# Best way to raise rear suspension?



## GymChamp (Jan 10, 2010)

Have JBA cat-back exhaust on my '06, with 245x17 on the front and oversized 275x17 tires on the rear, so the rear fenders have been rolled to make extra room for those tall tires. Bottoming out happens only if I'm not careful, but I just installed QTP electric cut outs (which are soooooo much fun...) and they take a bad scraping over speed humps. So I need about an inch or so increase in road clearance at the rear wheels. Will adding a pair of drag bag air springs do the job for me? I'm looking for a low cost solution that actually solves my problem...I'm not trying to break any track records or set a new quarter mile time, etc. (for the time being!!!). Right now I just need a solution that gets the job done that my skinny piggy bank can afford, you know, like under two hundred $$, and NOT like a couple thousand $$$$$$$! 
Thanks for any help.


----------



## svede1212 (Nov 1, 2005)

Ya, bags can be used to jack up the rear. Too much and it looks weird tho and that will take a away from handling a fair amount too.


----------



## Rob GTO (Apr 28, 2010)

Just buy zero drop springs or raised springs. Pedders, Lovells, and Kings sell them.


----------



## BearGFR (Aug 25, 2008)

GymChamp said:


> ... but I just installed QTP electric cut outs ...

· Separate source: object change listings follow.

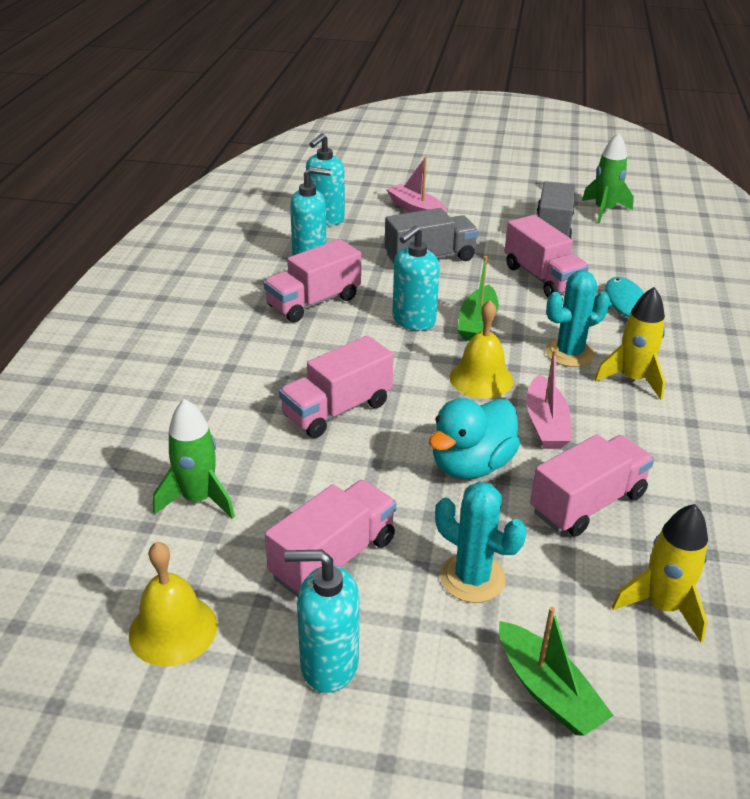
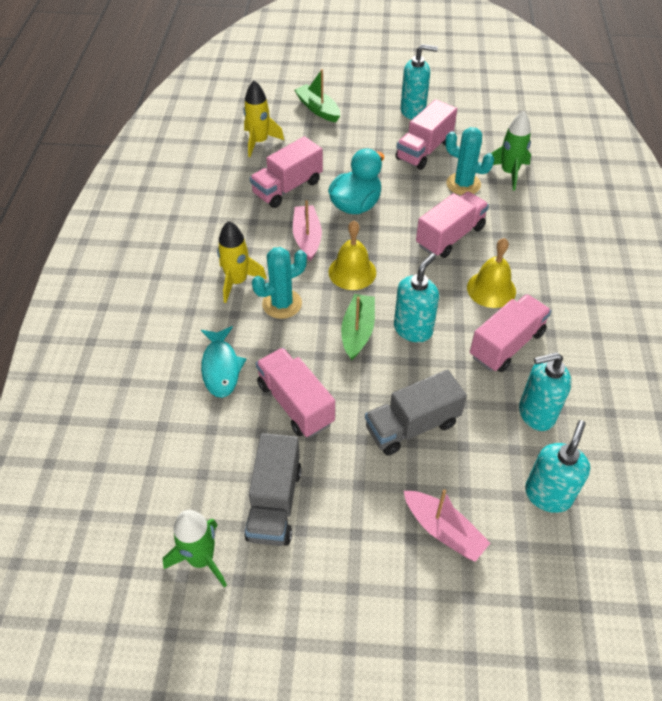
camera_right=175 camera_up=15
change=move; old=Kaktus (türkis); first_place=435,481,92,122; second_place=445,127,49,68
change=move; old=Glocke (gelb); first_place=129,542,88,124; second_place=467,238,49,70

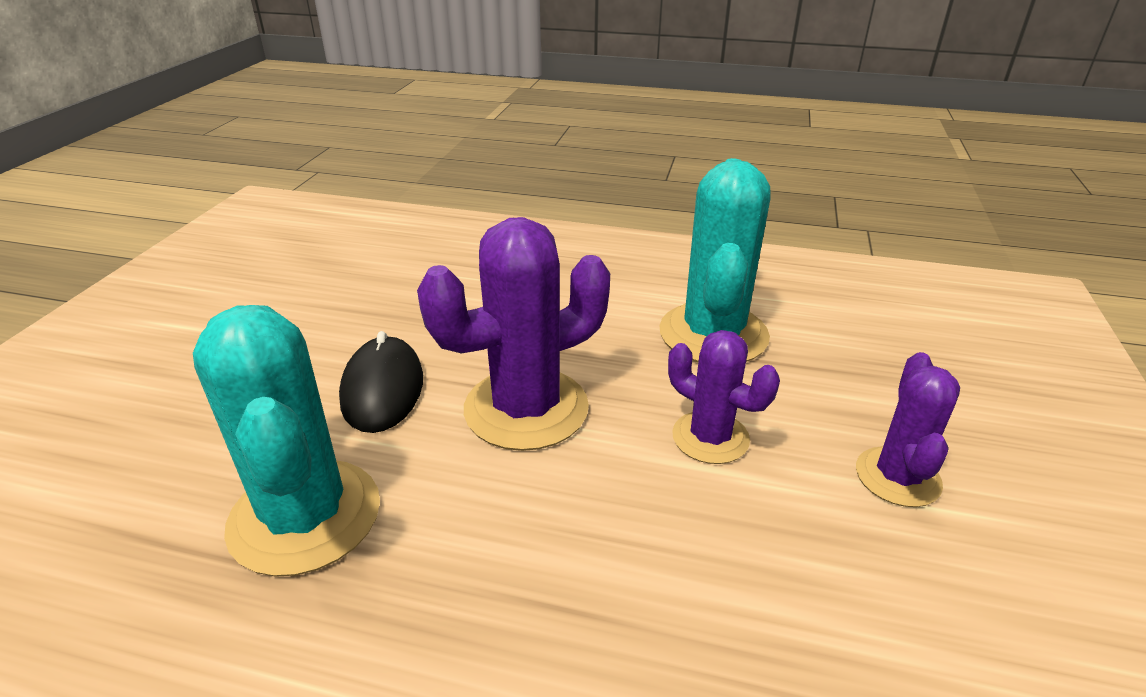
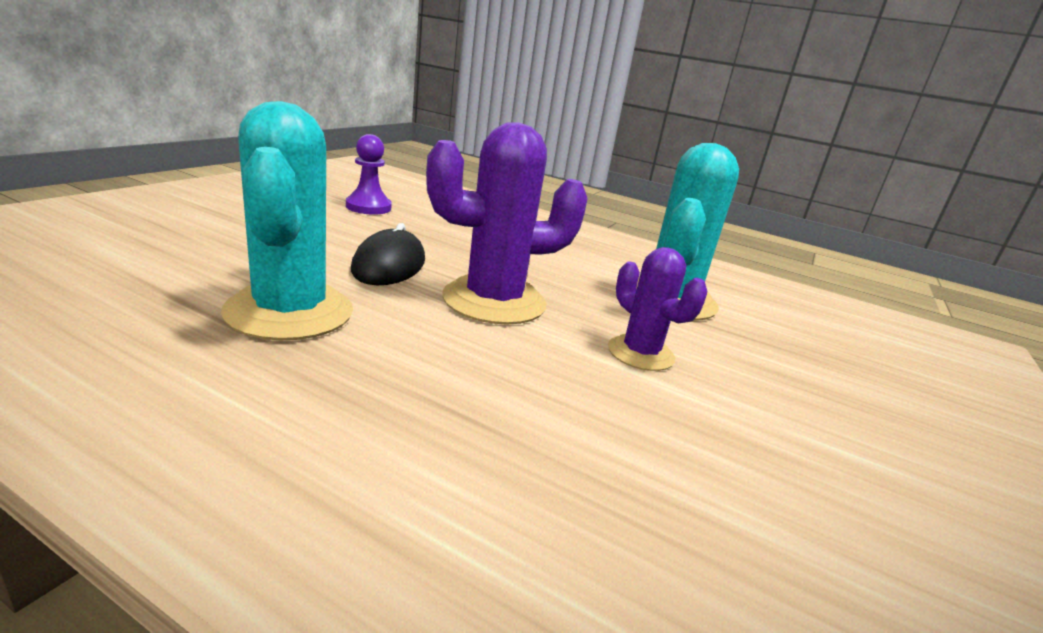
camera_right=10 camera_up=-10
change=delete; old=Kaktus (lila); first_place=856,352,104,155
change=insert; new=Bauer (lila); second_place=346,134,46,81

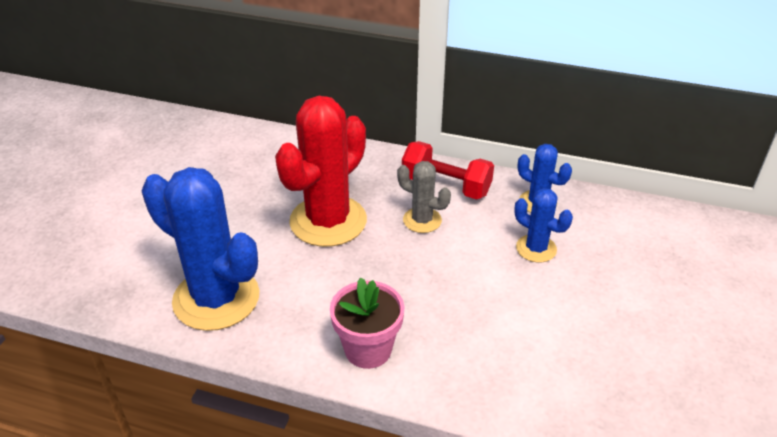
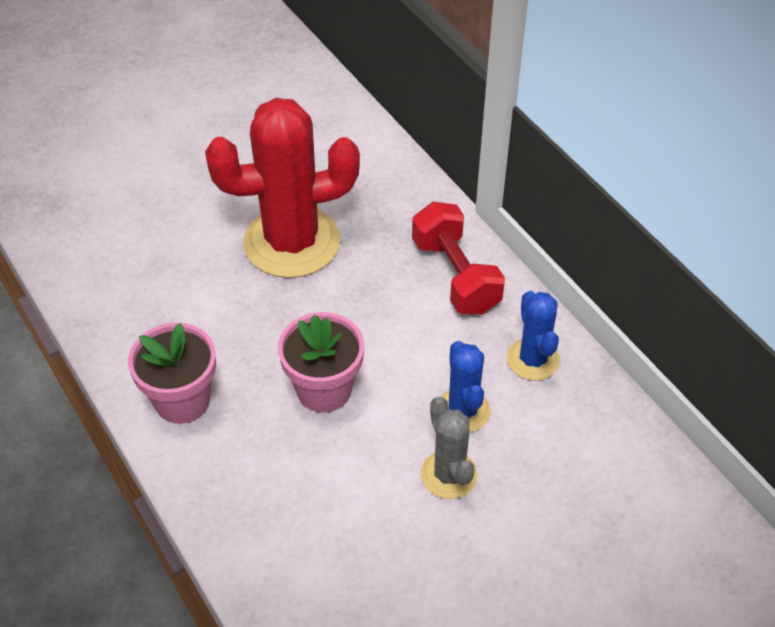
camera_right=40 camera_up=10
change=move; old=Kaktus (grau); first_place=397,161,54,72; second_place=421,396,57,103
change=delete; old=Kaktus (blau); first_place=142,167,117,164
change=insert; new=Blumentopf (rosa); second_place=278,312,86,101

This has nothing to do with your question so please pardon the intrusion, but I'm very interested in how your long-term experience with these cutouts goes. If you use them 'often' and if they're still working fine after 6 months or a year, I'd really like to know that if if you don't mind?

Thanks,
Bear


----------



## jpalamar (Jul 22, 2008)

Don't left the rear. It will lol retarded. Just get stiffer/upgraded suspension.


----------



## GymChamp (Jan 10, 2010)

*Electric exhaust cutouts*



BearGFR said:


> This has nothing to do with your question so please pardon the intrusion, but I'm very interested in how your long-term experience with these cutouts goes. If you use them 'often' and if they're still working fine after 6 months or a year, I'd really like to know that if if you don't mind?
> 
> Thanks,
> Bear


My son ran them wide open on a daily basis for at least 6 months, total mileage only about 3,000: one motor burned out after all that abuse which IMO is darn good. From now own they'll be used only sparingly, which will make some neighbors happy, by the way... Also, we learned to not lean on the toggle switch after the valves are fully open or shut as that shortens motor life as well. We just need about 3/8 inch lift to avoid scraping them.


----------



## GymChamp (Jan 10, 2010)

Thanks for all the good suggestions, folks! Soon I'll be posting the results of the solution I go with...


----------



## HP11 (Apr 11, 2009)

jpalamar said:


> Don't lift the rear. It will look retarded. Just get stiffer/upgraded suspension.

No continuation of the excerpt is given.